Grocery Store
Blending in with the produce at a Chinese grocery store, 2011. Eli Klein Fine Art/ ekfineart.com

Grocers and suppliers have increasingly turned to sophisticated financial instruments to stabilize their food stocks after volatile commodity prices surprised the industry in 2008 and 2009, according to a recent report by financial firm CME Group Inc.’s (NASDAQ:CME) OpenMarkets.

Many major players, like Kraft Foods Group Inc. (NASDAQ:KRFT), already use futures contracts to obtain fixed prices on foods, as a hedge against unpredictable corn or coffee prices.

But they now require a more strict and systematic approach from their fresh produce suppliers, too.

Ronnie De La Cruz, a principal at De La Cruz Consulting, told OpenMarkets that growers have already responded by tweaking their harvesting techniques to best accommodate a futures market.

Grocery distributors are forced to play the game, too.
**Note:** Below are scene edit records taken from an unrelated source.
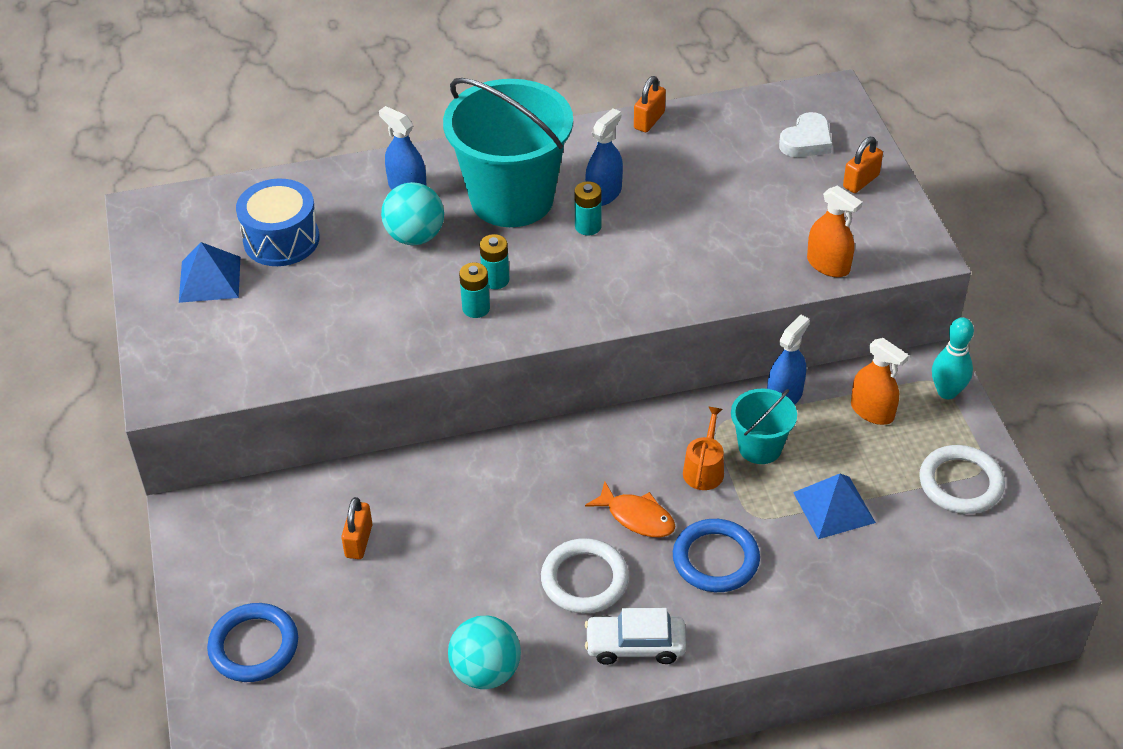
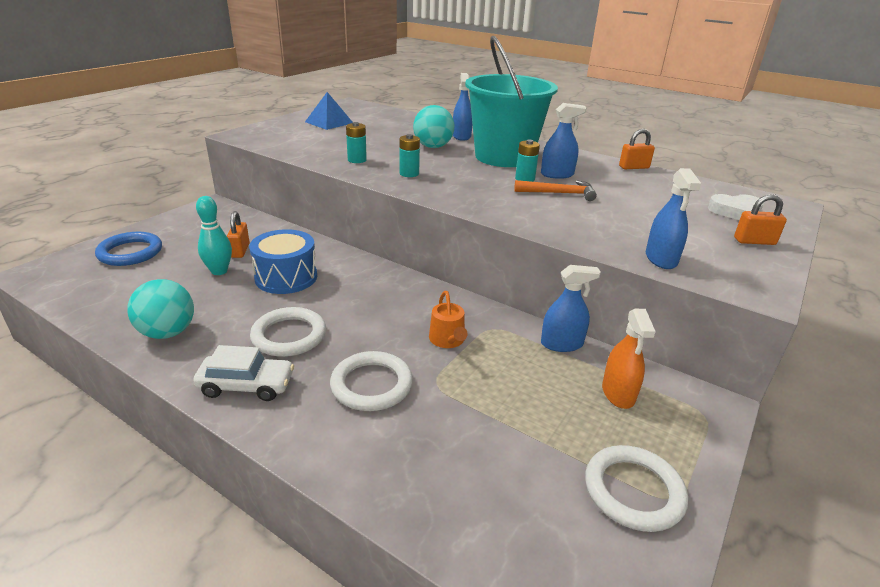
camera: 45 degrees right, 15 degrees down
(281, 239) = (378, 126): blue drum -> blue drum (286, 277)
(358, 541) = (240, 250): orange padlock -> orange padlock turned 60 degrees counterclockwise
(495, 280) = (439, 171): turquoise battery -> turquoise battery (357, 160)
(635, 645) = (247, 385): white car -> white car turned 135 degrees clockwise
(637, 517) = (369, 332): orange fish -> none
(648, 228) = (559, 193): none -> orange hammer
(704, 469) = (448, 340): orange watering can -> orange watering can turned 105 degrees clockwise
(715, 559) = (371, 385): blue ring -> white ring
(760, 447) = (501, 355): turquoise bucket -> none
(828, 265) = (661, 259): orange spray bottle -> blue spray bottle
(834, 507) = (499, 422): blue pyramid -> none
(947, 392) = (705, 426): turquoise bowling pin -> turquoise bowling pin (219, 271)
Associated Wholesale Grocers, a co-op distributor serving more than 2,900 independent grocers in 24 states, works with cheese vendors, using technical instruments like milk futures or cheese futures contracts.

Companies often contract with suppliers for up to 90 percent of their projected crop volumes, according to De La Cruz. Once prices are fixed, the supplier must deliver at the agreed price and volume, even if the crop runs short.

And if there are shortfalls, suppliers have to buy produce on the open spot market, whatever the price difference, to meet that agreed quota. International produce demand is playing even more of a role, said De La Cruz.

This type of risk management for grocers is a step beyond the usual insurance protection against natural disasters.

“I’ve seen more volatility, especially in commodity prices, over the last five to seven years,” AWG category manager Linda Whiteside, who has worked in the industry for 17 years, told OpenMarkets. “… All the more reason we have to study them more closely.”